Una recensione del capolavoro di Dvorák per il teatro in musica necessita una duplice premessa: la scarsa fortuna delle opere fantastiche nell’Italia dell’Ottocento e del Novecento e il ruolo del compositore nello sviluppo dell’opera nella Cèchia.
Agli italiani, si potrebbe dire, non piacciono le favole. Tendenzialmente scettici e disillusi, abbiamo poca dimestichezza con il fiabesco nella letteratura in generale. Probabilmente l’unico apporto alla letteratura mondiale nel genere è “L’Orlando Furioso” dell’Ariosto. Nella narrativa possiamo vantare unicamente una favola per bambini: “Pinocchio” di Collodi che, ricordiamolo, non nacque come favola ma divenne tale a grande richiesta dei lettori . Nel teatro, le stupende favole di Carlo Gozzi vennero offuscate dalle commedie borghesi di Carlo Goldoni. Nel teatro in musica, la favolistica finì con il Barocco. I tentativi di Mascagni, Malipiero e pochi altri di riprendere il genere che, all’inizio del Novecento aveva grande fortuna in Germania, Francia e nell’Europa centrale ed orientale, fallirono miseramente: anche quando suscitarono reazioni positive dalla critica, il pubblico voltò loro le spalle. 

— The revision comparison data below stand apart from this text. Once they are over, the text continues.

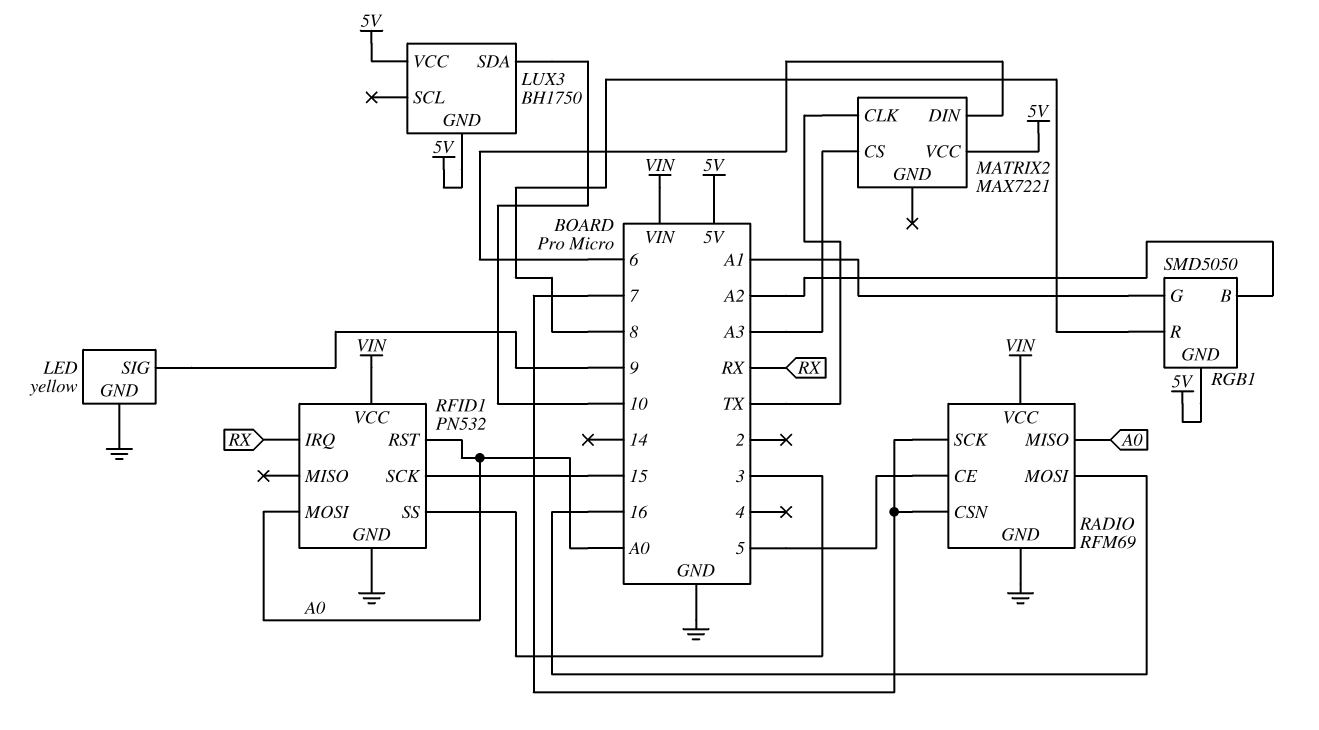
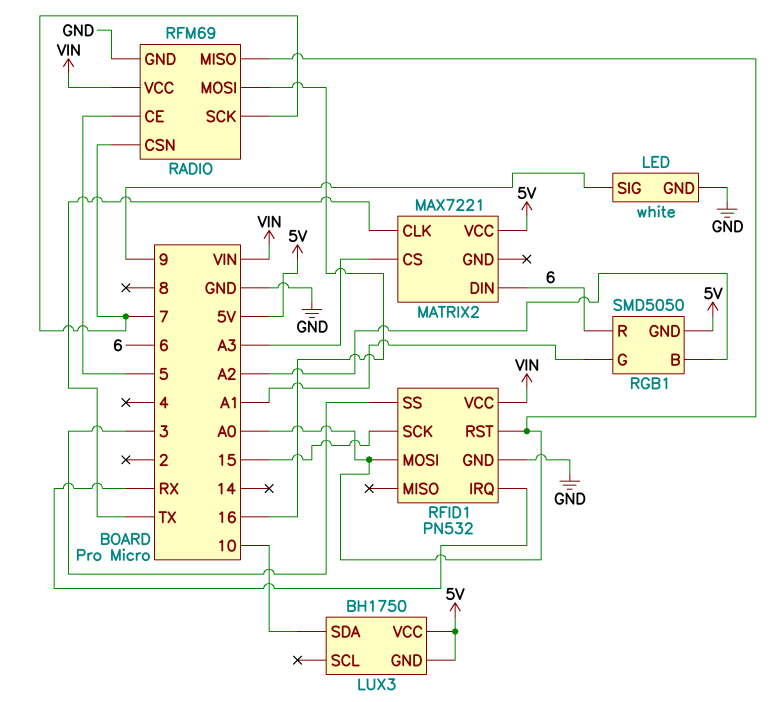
LED: yellow -> white
RGB1 pin R: 8 -> 6

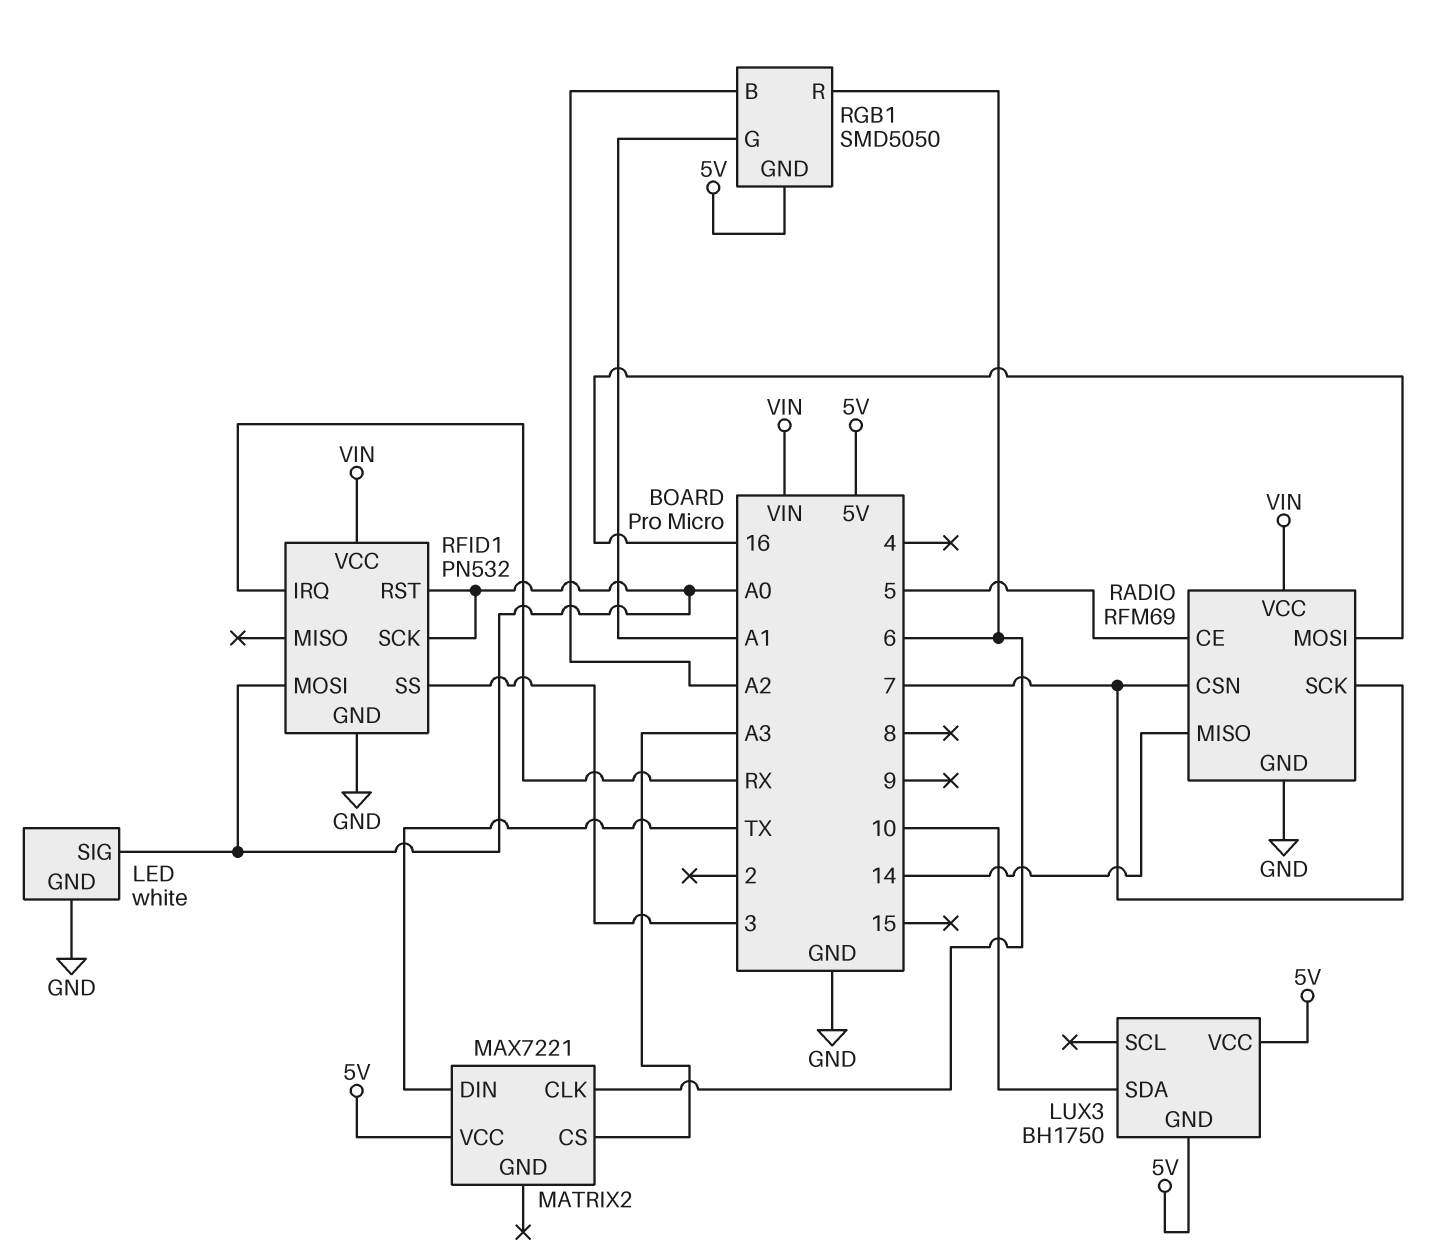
LED pin SIG: 9 -> A0
MATRIX2 pin CLK: TX -> 6
MATRIX2 pin DIN: 6 -> TX
RADIO pin MISO: A0 -> 14
RFID1 pin SCK: 15 -> A0

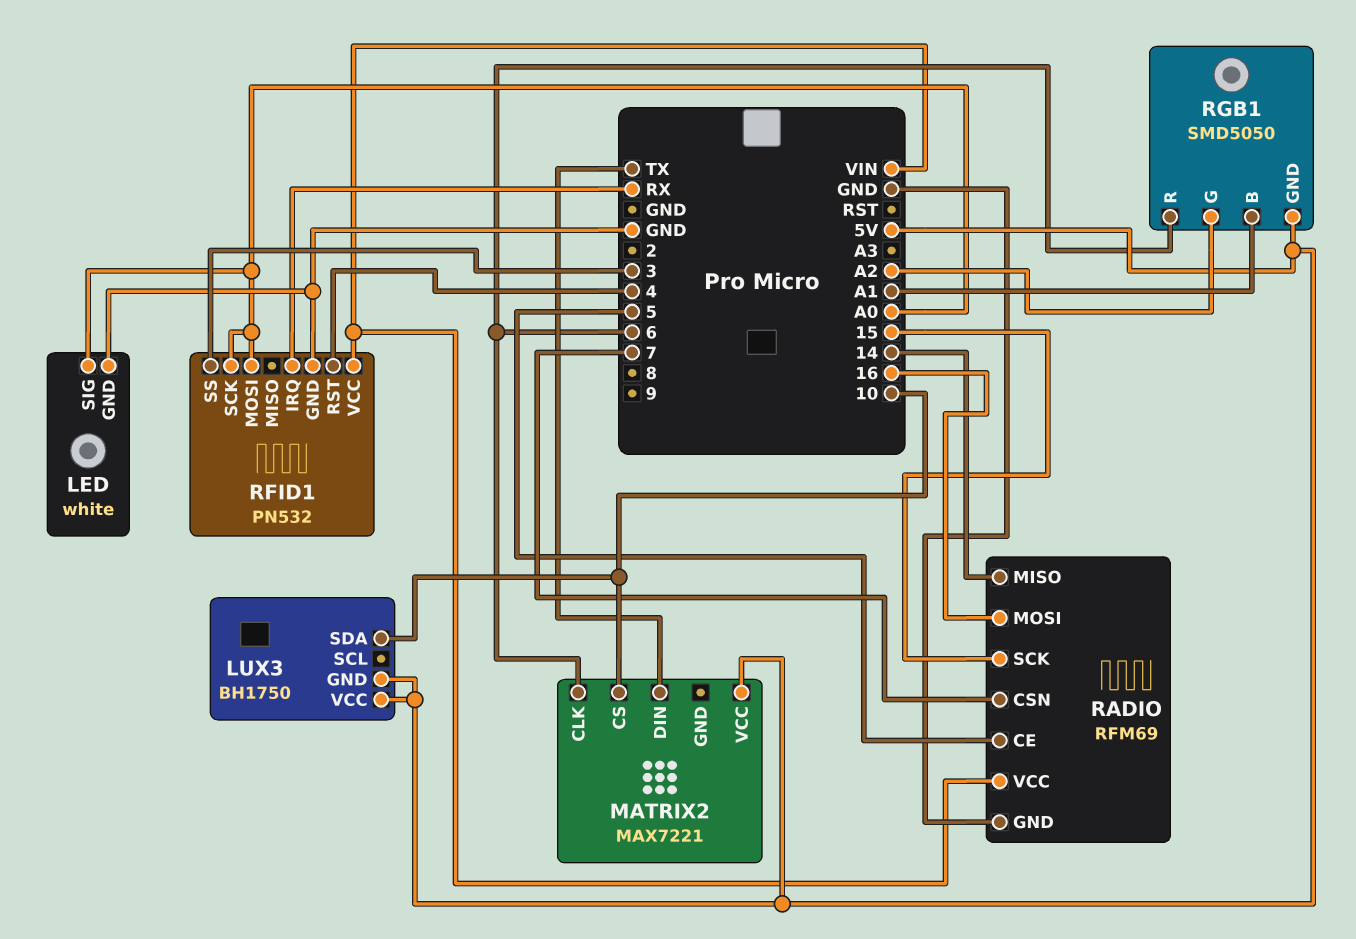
MATRIX2 pin CS: A3 -> 10
RADIO pin SCK: 7 -> 15
RFID1 pin RST: A0 -> 4
RGB1 pin B: A2 -> A1
RGB1 pin G: A1 -> A2

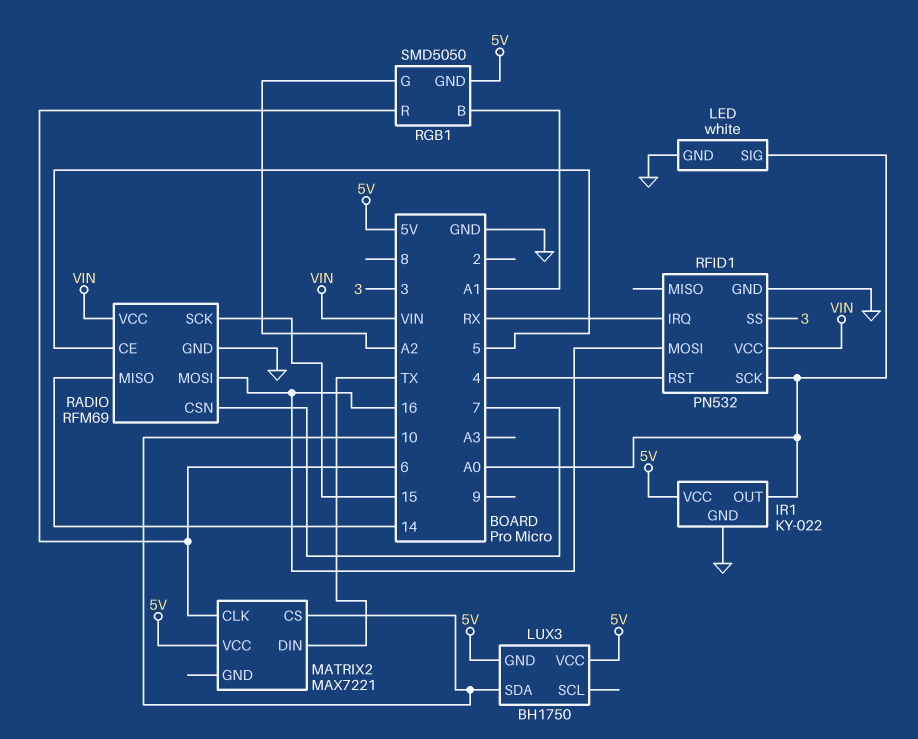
IR1: none -> KY-022
IR1 pin GND: none -> GND
IR1 pin OUT: none -> A0
IR1 pin VCC: none -> 5V
RFID1 pin MOSI: A0 -> 16

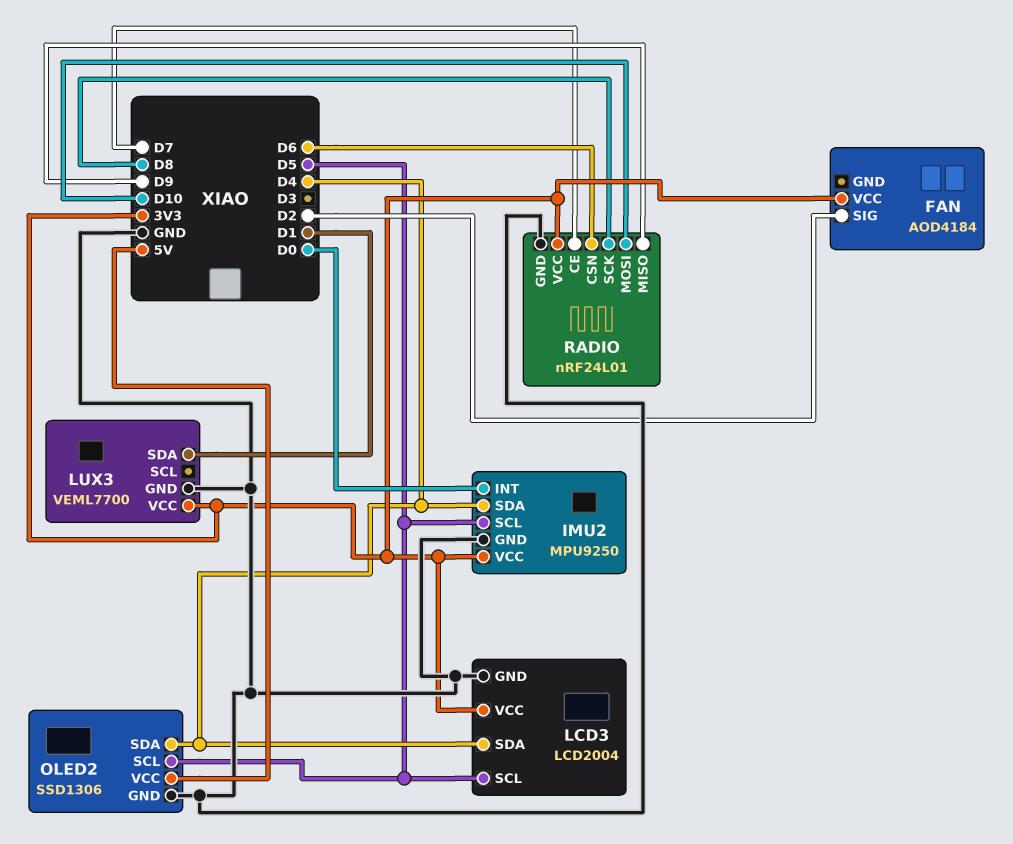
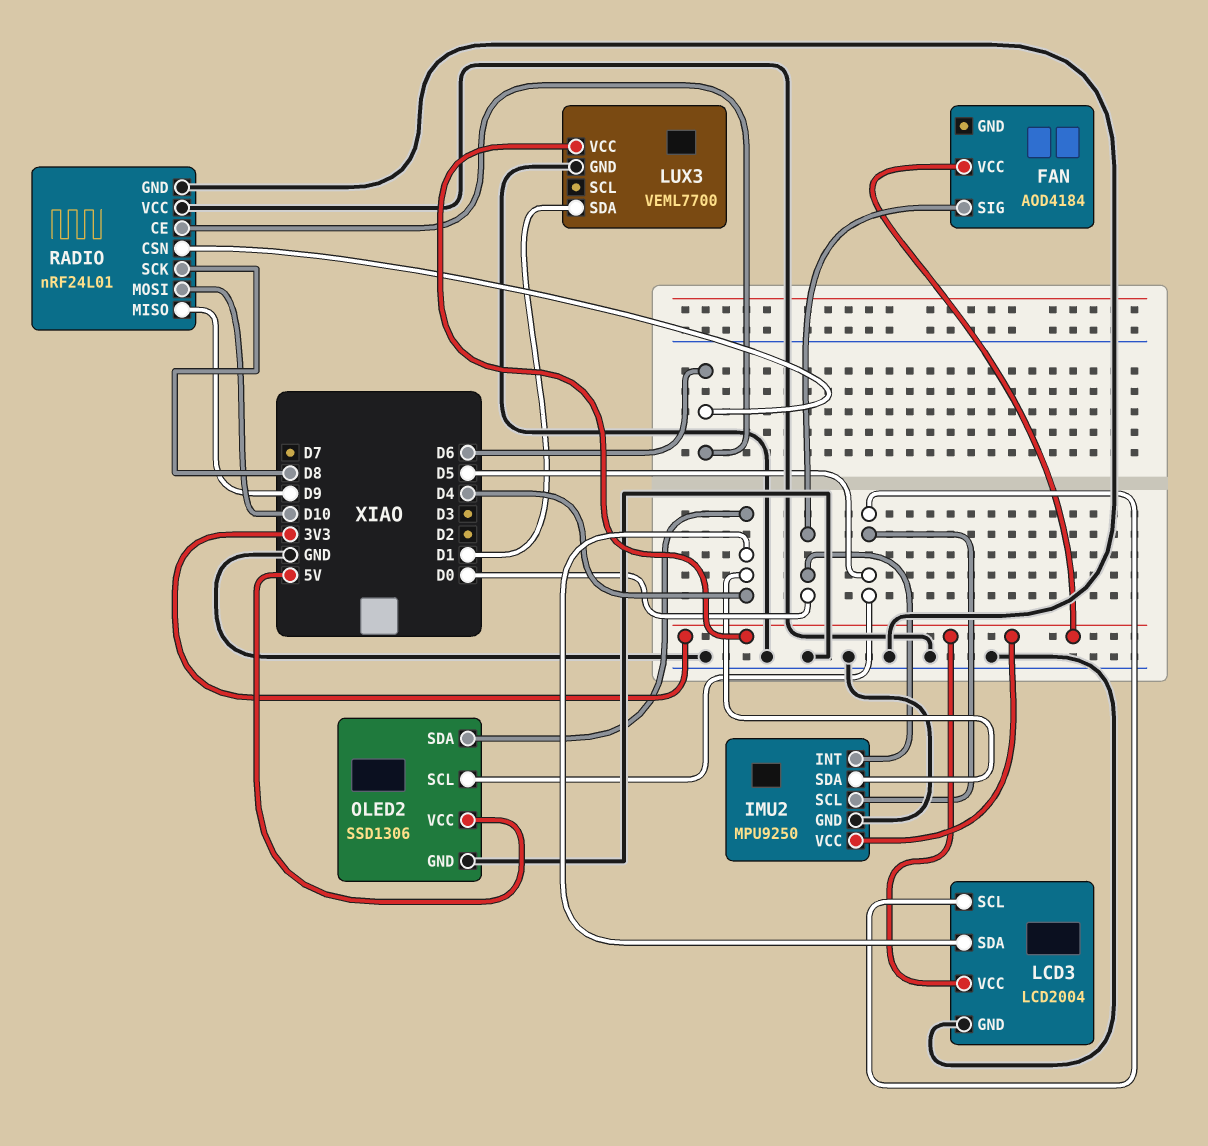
FAN pin SIG: D2 -> D0
RADIO pin CE: D7 -> D6
RADIO pin VCC: 3V3 -> GND

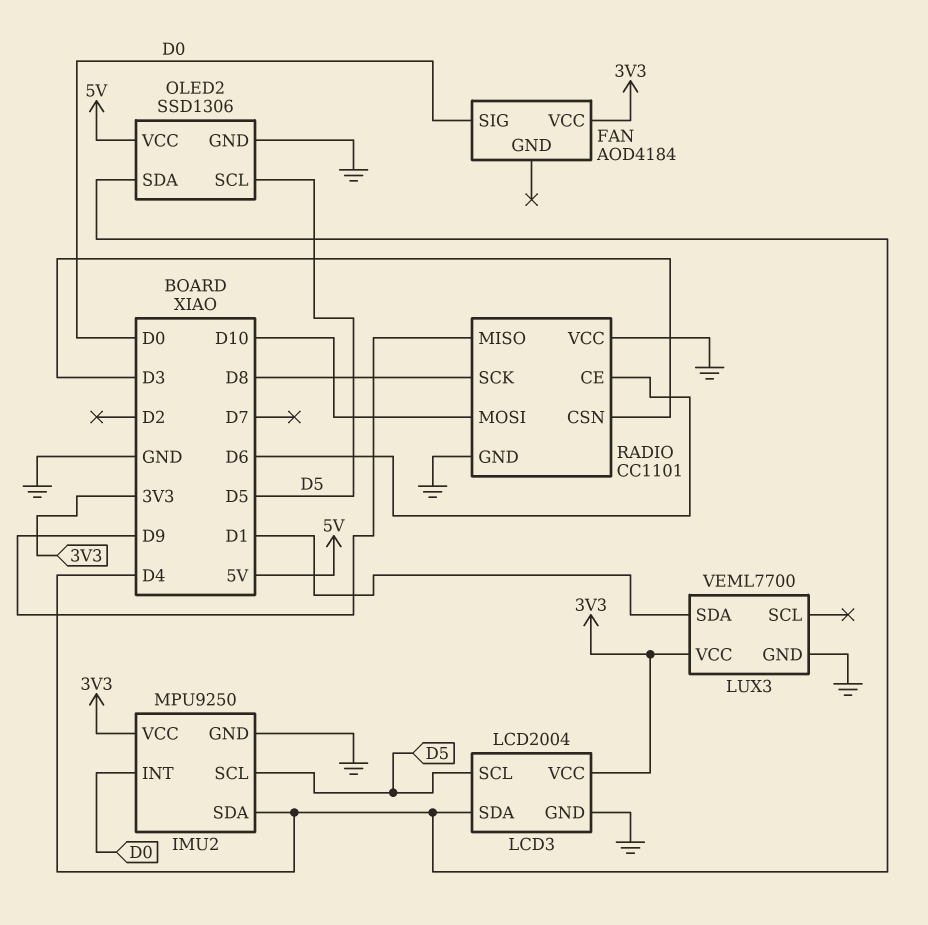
RADIO: nRF24L01 -> CC1101
RADIO pin CSN: D6 -> D3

E’ vero che la pucciniana “Turandot” viene situata nella Cina “dei tempi delle favole”, ma né il libretto né la musica hanno un vero elemento magico: l’accento è sul dramma in un quadro, per certi aspetti, autobiografico. 
Eppure proprio “la musa bizzarra ed altera”, l’opera lirica, nata in Italia e che in Italia ha avuto la sua più lunga e più importante stagione come spettacolo commerciale per il grande pubblico di tutti i ceti sociali, si presta meravigliosamente al fiabesco per la fusione di azione scenica, canto, danza ed orchestra. E come tale nasce a Firenze. Nel nostro Paese il fantastico sparisce alla fine del Settecento: la stessa “Armida” di Rossini, pur ispirata al fiabesco dell’Ariosto, diventa innanzitutto un’opera erotico-sensuale. Il melodramma del romanticismo italiano quasi rigetta il fiabesco, centrale invece all’opera tedesca (si pensi a Marschner, Weber, allo stesso Wagner) dello stesso periodo, nonché a quella del Novecento (si pensi a Strauss). Nella Francia della Terza Repubblica il fiabesco viene utilizzato per dilatare nel mito i temi della società borghese nel periodo dell’industrializzazione trionfante (si pensi a “Cendrillon”, “Chérubin” e “Le Joungleur de Nôtre Dame-” di Massenet). In Europa centrale ed orientale, le favole antiche (unitamente alla storia nazionale) alimentano la nascita di forme di teatro in musica che prendono nettamente le distanze da quelle assunte in Europa occidentale.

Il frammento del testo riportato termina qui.